R in school: the AHT

Why an assistant headteacher might want to use R.

R
school
education
data
attainment
targets
Author

wayward teachR

Published

August 12, 2023

It’s a hot and humid day in the office and your mind wanders off to your past. You don’t know why, but it’s been happening quite a lot recently.

You are the child of strict but deeply sincere parents; they were poor, but industrious and managed to spare you the full rigours of poverty only too prevalent in the area in which you grew up. Your parents were ambitious and, determined that you should move your station beyond theirs, they tutored you in the precious little time they had outside of work and managed to get you into the local grammar school …

The deputy headteacher knocks on your door and you duly snap out of your untimely slumber. You have been tasked with assigning target grades for next year’s Y10. Normally, this isn’t a problem, because every school has overpriced software that do these things for SLT. But not this school. This school is poor. Very poor. You are a rising star in the LA and, though you could have gone to any other school for your AHT-ship, you chose this school because it reminded you of the deprivation in which you grew up — something about wanting to help the forgotten poor appealed to you — and because the headteacher and deputy left an impression on you in interview.
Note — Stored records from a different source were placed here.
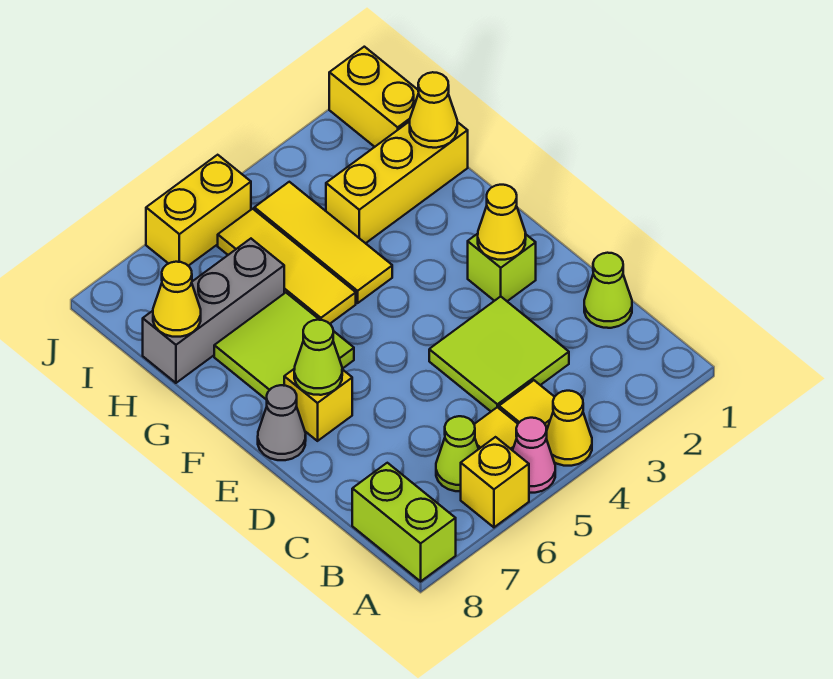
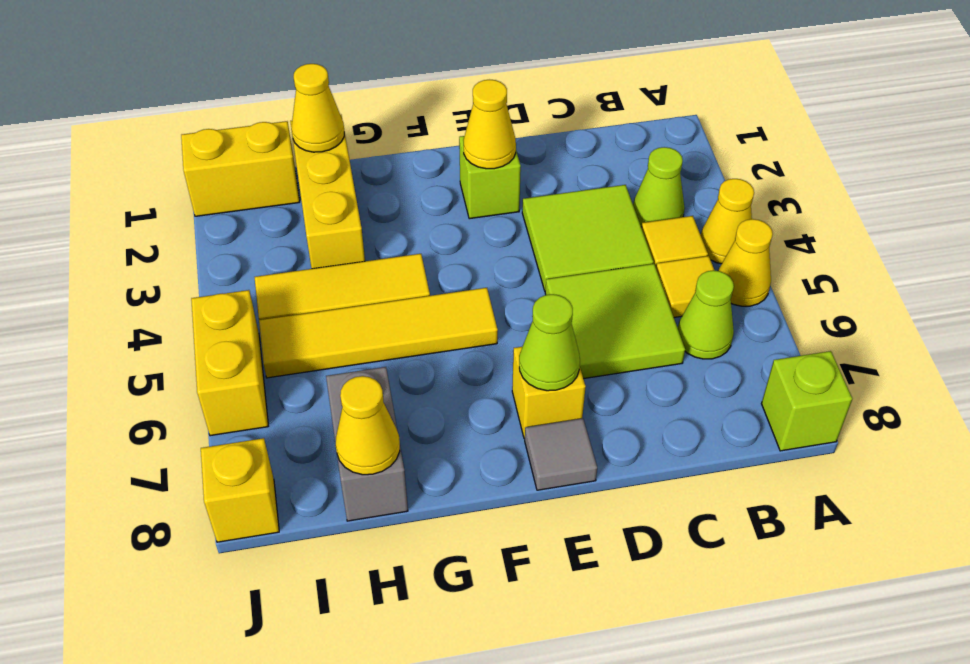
pink cone A5 level 1 -> yellow cone A5 level 1
yellow brick A6 level 1 -> yellow brick J8 level 1
lime brick A8:B8 level 1 -> lime brick A8 level 1
lime cone C1 level 1 -> lime cone B3 level 1
grey cone E8 level 1 -> grey tile E8 level 1
lime tile F6:G7 level 1 -> lime tile C5:D6 level 1
yellow tile G5:I5 level 1 -> yellow tile F5:I5 level 1
grey brick H6:H8 level 1 -> grey brick H7:H8 level 1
You open up your school’s information management system (MIS) and find that there are KS2 scaled scores for each pupil. It looks something like this:

Year.Group
Name
Gender
FSM
Band
KS2.Scaled.Mean
9
Pupil 1
F
TRUE
X
110
9
Pupil 2
F
TRUE
X
87
9
Pupil 3
M
FALSE
X
91
9
Pupil 4
F
TRUE
Y
106
9
Pupil 5
F
FALSE
X
95
9
Pupil 6
F
FALSE
Y
103
9
Pupil 7
M
FALSE
Y
88
9
Pupil 8
F
FALSE
Y
99
9
Pupil 9
M
FALSE
Y
100
9
Pupil 10
F
FALSE
X
104
1–10 of 200 rows
...

Being one of the few AHTs in the country to have read the DfE’s guidance on secondary accountability measures back-to-back — all 81 pages — you know that there are tables upon tables that match KS2 scaled scores to GCSE attainment in various subjects. You also know that target grades for pupils don’t exist until after the GCSE exams are sat and analysed by government bean counters, but arguing that point is a battle for another day.

On a piece of paper, you quickly jot down the steps you need to take to fulfil your task. You do this before your mind wanders off again.

  1. Obtain KS2 scores for current Y9 (who will be Y10 in September).
  2. Get hold of DfE’s 2022 guide that links KS2 scores to GCSE attainment.
  3. Map Y9 KS2 scores to DfE’s dataset.
  4. Using DfE’s guidance, categorise pupils into H, M, and L prior attainment groups.

The steps appear straightforward enough. You have already done step one. For step two, you turn to page 72 of the DfE’s guidance on secondary accountability measures.

Extract from page 72 of the DfE’s guide.

And then at once it dawns on you: the data tables are in a .pdf document. In order to map your Y9 KS2 scores to GCSE attainment, you need to extract the tables. But how? You tried to copy-paste into Excel, but it doesn’t quite work the way you need it to, and the second column has number and text that need separating. You feel that lump in your throat, knowing that you will have to manually type everything out. In the midst of the heartache, your mind wanders again.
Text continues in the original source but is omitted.